Go, Danica, go!

The fastest woman on four wheels has given the auto-racing world -- and pop culture -- a desperately needed break from NASCAR's all-American banalities.

Published June 11, 2005 7:20PM (EDT)

Here's hoping Danica Patrick blows away the competition Saturday night at the Texas Motor Speedway, her first race since finishing fourth at the Indianapolis 500 on May 29, and her first since being anointed the Joan of Arc of auto racing. Patrick is primed to win by starting third. She qualified ahead of 19 other drivers, including the three who beat her at Indy, proving again that her driving skill, unlike her star turn in the media for the past two weeks, is no novelty. For all sports fans, Patrick has injected Indy car racing with an excitement and glamour it hasn't experienced since Mario Andretti blazed by in furious Ferrari red. Drivers then were glamorous and daring; their feats exhilarating, a slipstream to a dreamlike world of mystery and charm. Andretti was James Bond, Monte Carlo cool, an untouchable.
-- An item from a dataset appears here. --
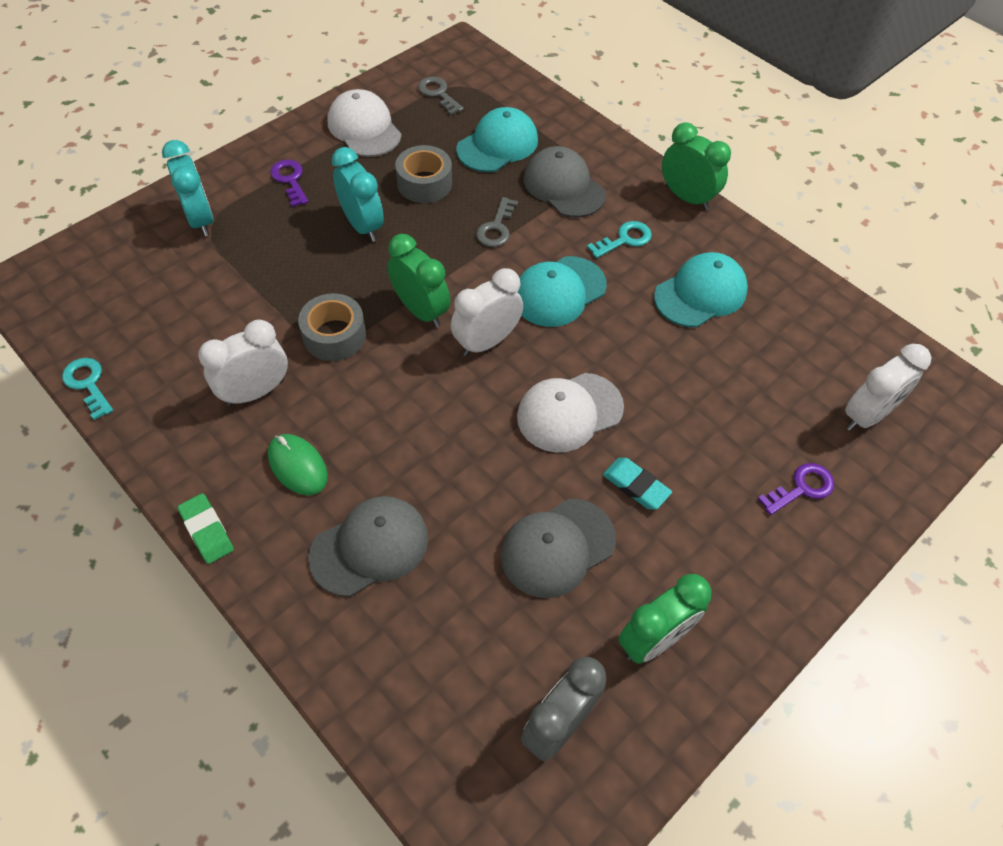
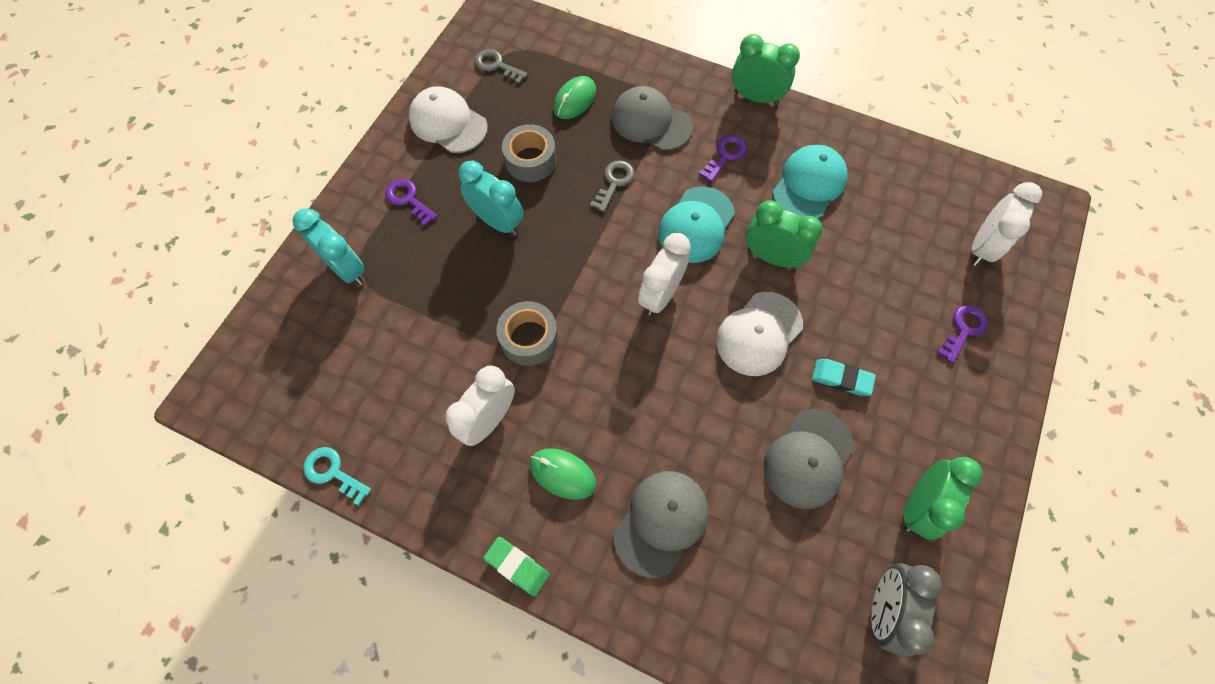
camera: 20 degrees left, 10 degrees up
(421, 310) = (591, 286): green clock -> green clock (771, 257)
(496, 228) = (614, 182): grey key -> grey key turned 150 degrees counterclockwise
(497, 145) = (574, 100): turquoise cap -> green mouse
(624, 239) = (725, 156): turquoise key -> purple key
When Patrick swerved into the lead of the Indy 500 with 10 laps to go, and held the top spot for three laps, she single-handedly rekindled the spirit of Indy car racing, doused for years by lackluster competition. Best of all, Patrick's sprint to the head of the auto racing world has given pop culture a break from NASCAR, the "The Great Inescapable, the 200-mile-an-hour platinum-plated V-8 powered Stars and Stripes hero machine." That's sportswriter Jeff MacGregor, coked up on lines of vintage Tom Wolfe, describing NASCAR in his fabulous new book about the phenomenal stock car association, "Sunday Money."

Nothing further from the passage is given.